There it is – her order. Outright and inarguable, there is no room for negotiations within those words. Zuko is steaming and she calculates that it will take only a few minutes for the ice around his feet to melt. She wishes that time would stop. Her head feels thick, she feels drowsy, she can't function. She wants to grip her hair in her hands and scream. Her impulses have never been so brash, pushing her into action no matter how hard she tries to stem them.

She is a not a machine, she thinks.

But she wishes that she was.

"Katara!" The Fire Lord's voice snaps her out of her reverie and she stops chewing at her bottom lip (when had she started?) When she looks up at him his face is deadly impenetrable. His voice is soft, but she is not fooled. "You disobey me now?

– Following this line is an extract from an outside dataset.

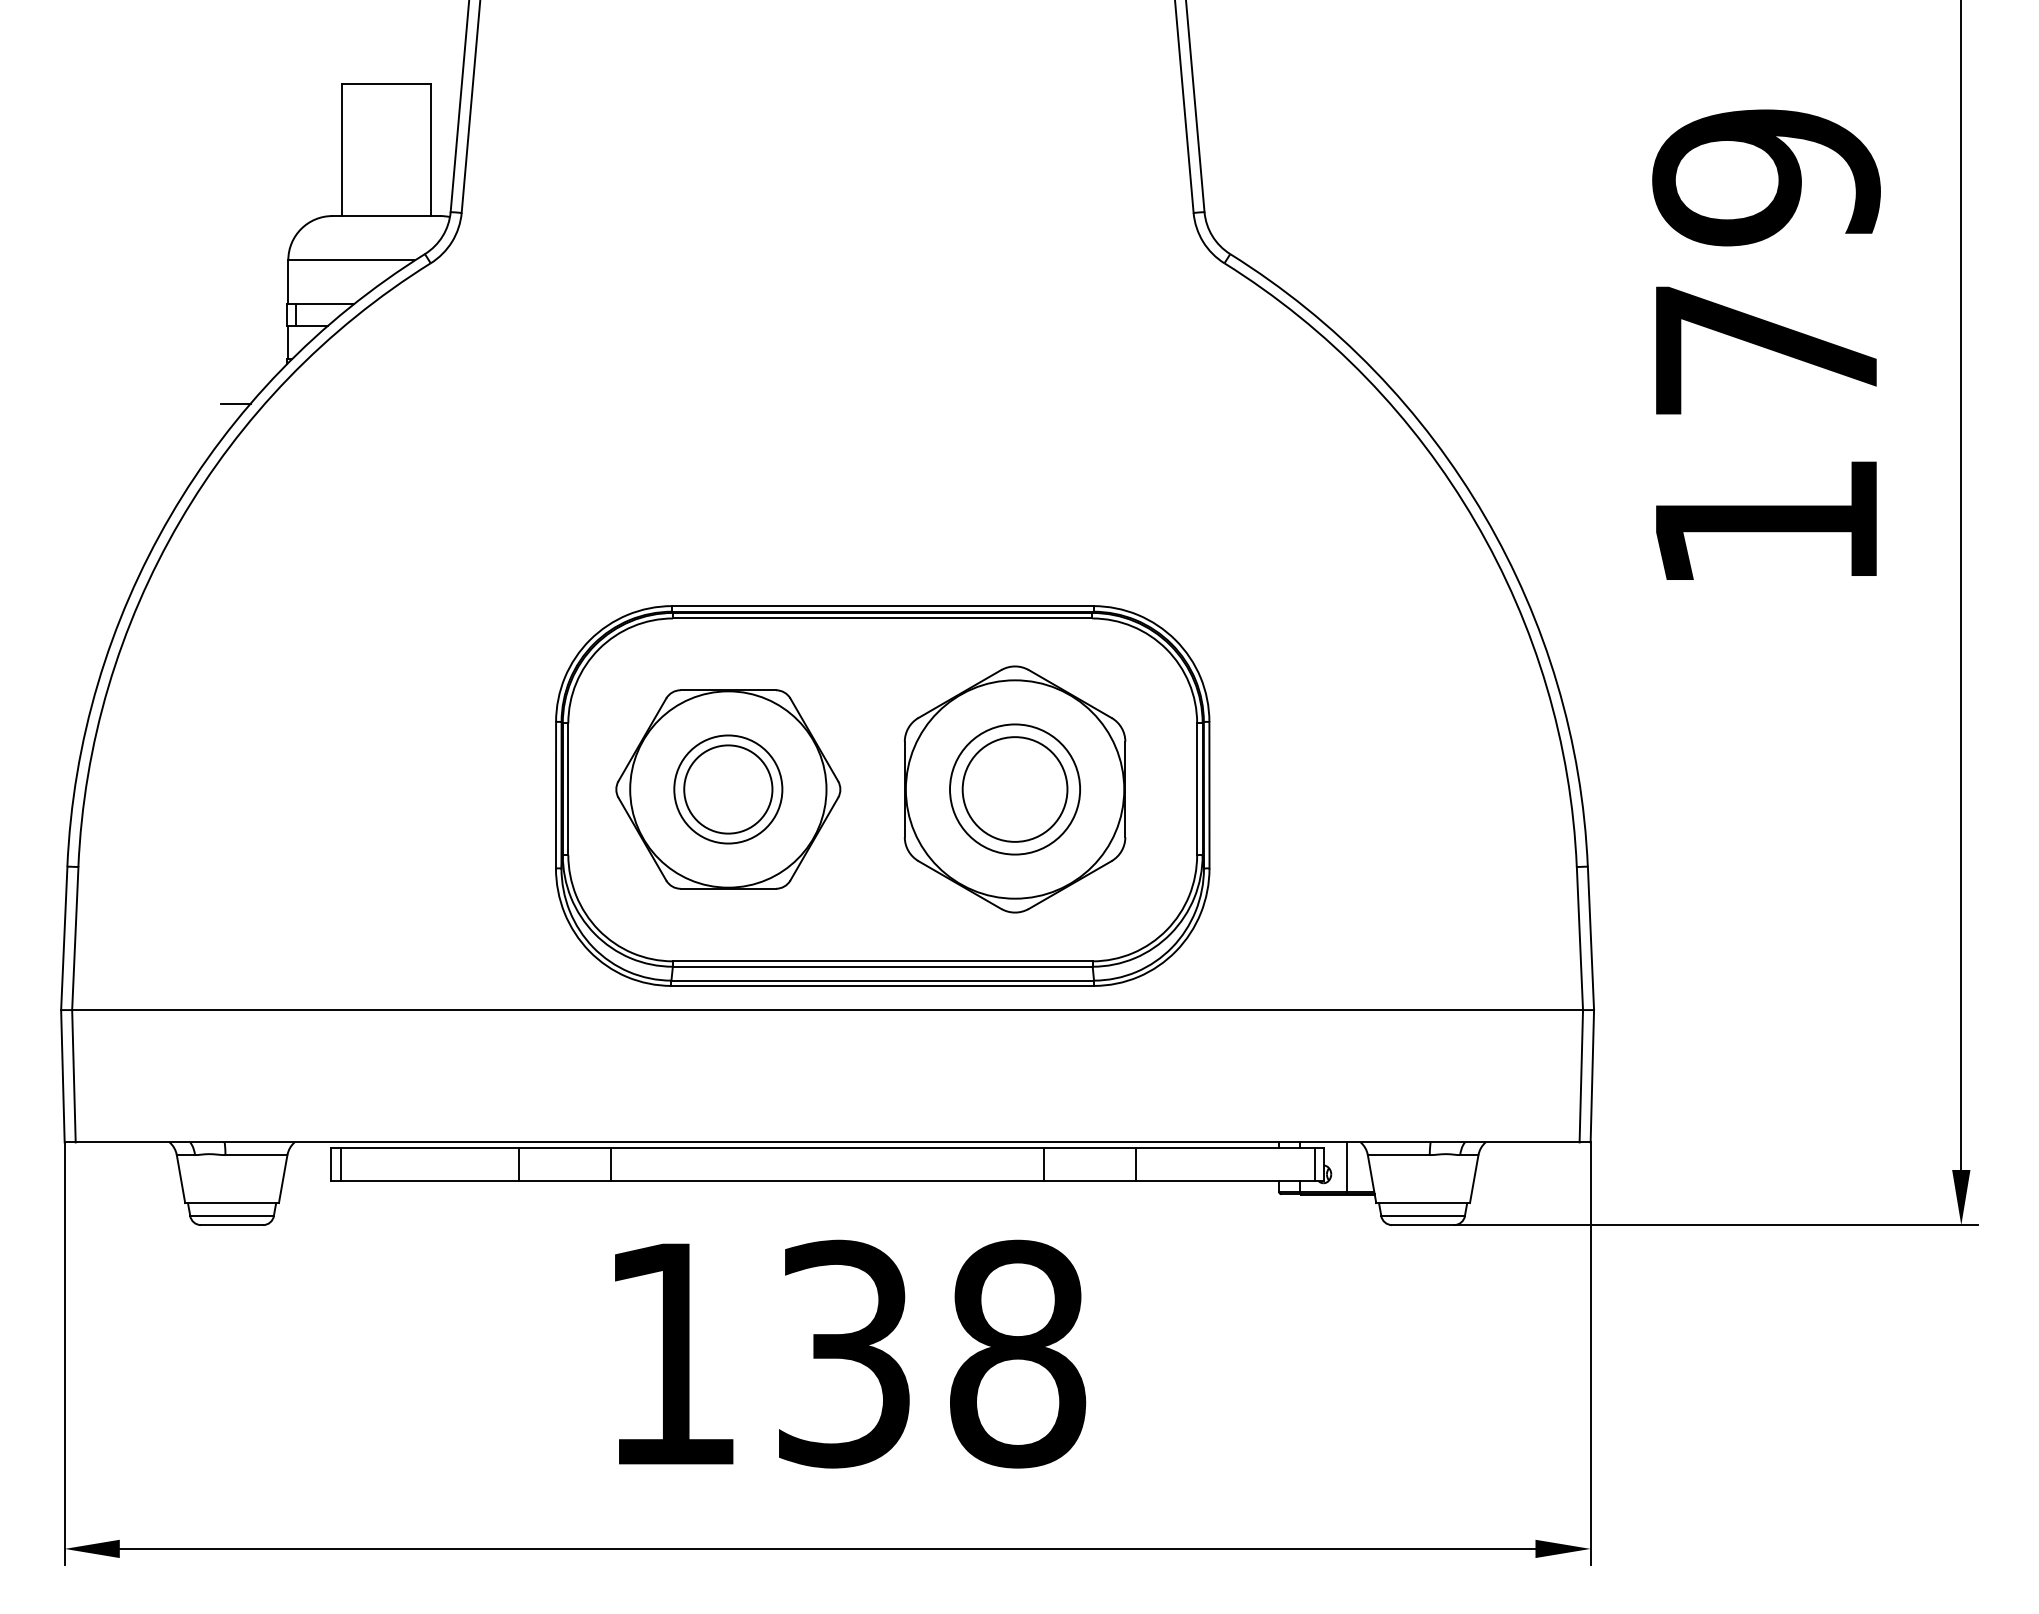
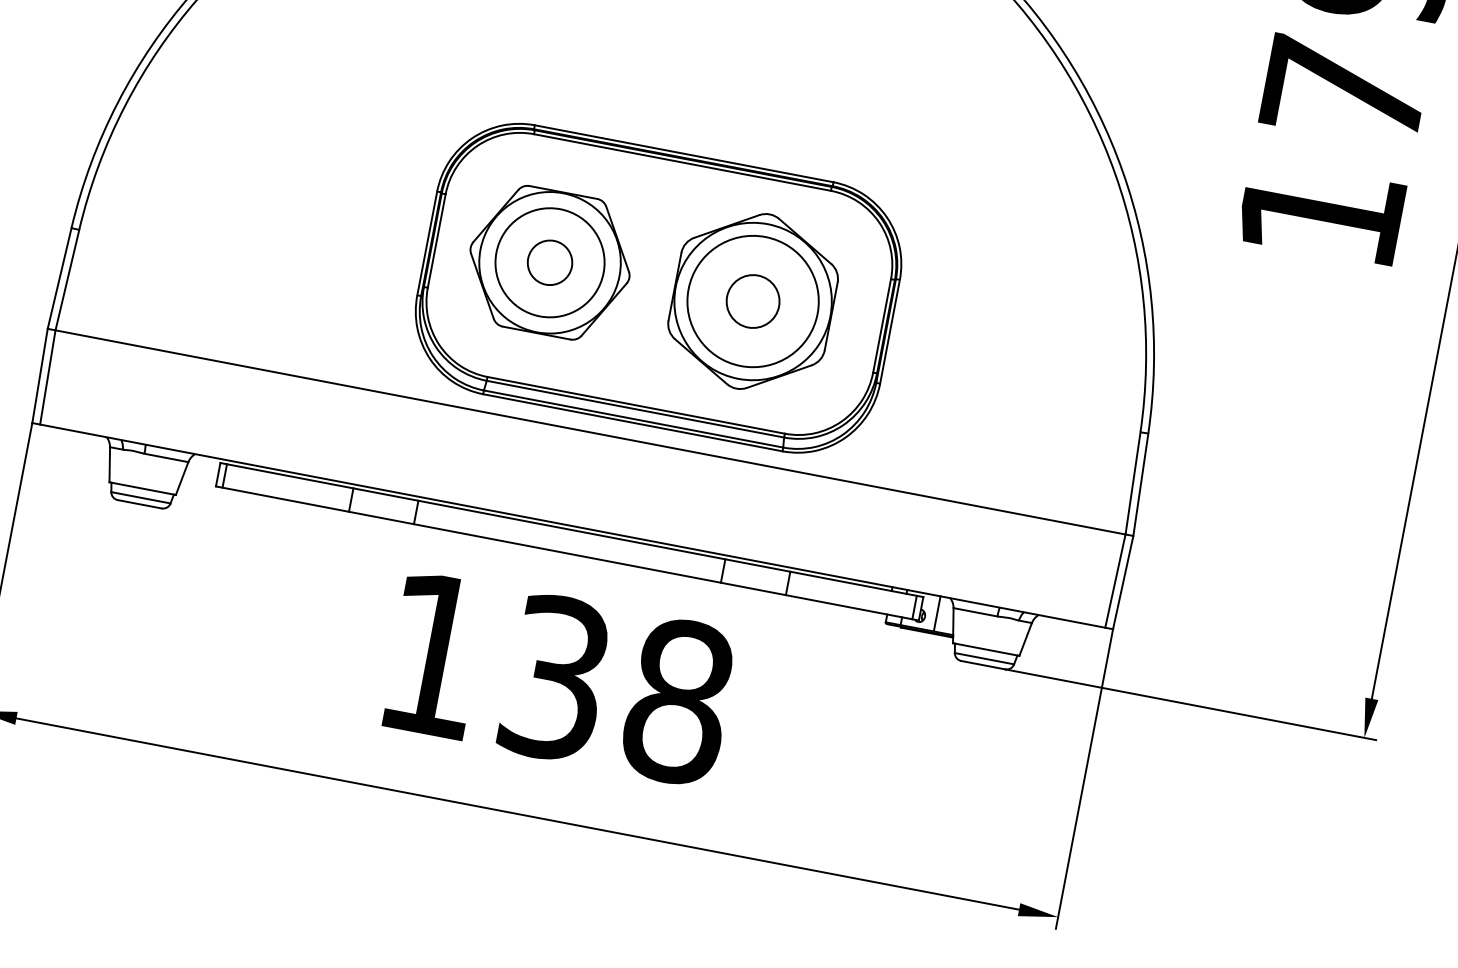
circle: (728, 789) -> (550, 262), size x0.7
circle: (728, 789) -> (550, 262), size x1.4
circle: (1014, 789) -> (752, 301), size x0.7
circle: (1015, 789) -> (753, 301), size x1.4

Remember what you have done, and how I have saved you," she hardens again – she remembers, the memories burn like the touch of fire against her skin, "now, finish what you have start-"

There is a shift in energy within the room that sets her teeth on edge and without finishing his sentence he is on his feet and the room is filled with blue, spitting hissing cackling, and she jumps out of the way, back to safety of the wall, where she can creep carefully out of the way with her hands to guide her to safety.

She is blind, choking on smoke and heat, little electric shocks sparking at her feet, and then for an instant there is sharp metal at her throat, then warm fingers twisted through hers like they'd never left.

"Come with me," he says, tugging at her hand insistently.

"I can't-" not when her Lord needs her, and she pulls back, her lips tight white and grim, "your father, he needs me, I can't leave… not now."

"Please," he interrupts – and that word is so foreign that it grabs her attention, her heart bumps painfully in her chest – "I need you. Come with me."

Okay. She nods, okay.

This is it, she thinks, sliding around the corner with the Prince so close behind her that the toes of his boots scrape at her heels (he doesn't trust her, and why should he?) this is it, her absolution. But nothing here is new, not the steely glint in her eyes (a woman who won't be moved) or the slow deliberate pulse of her heart. She can remember precisely the day all of this started, and it began with black snowflakes catching in her eyelashes.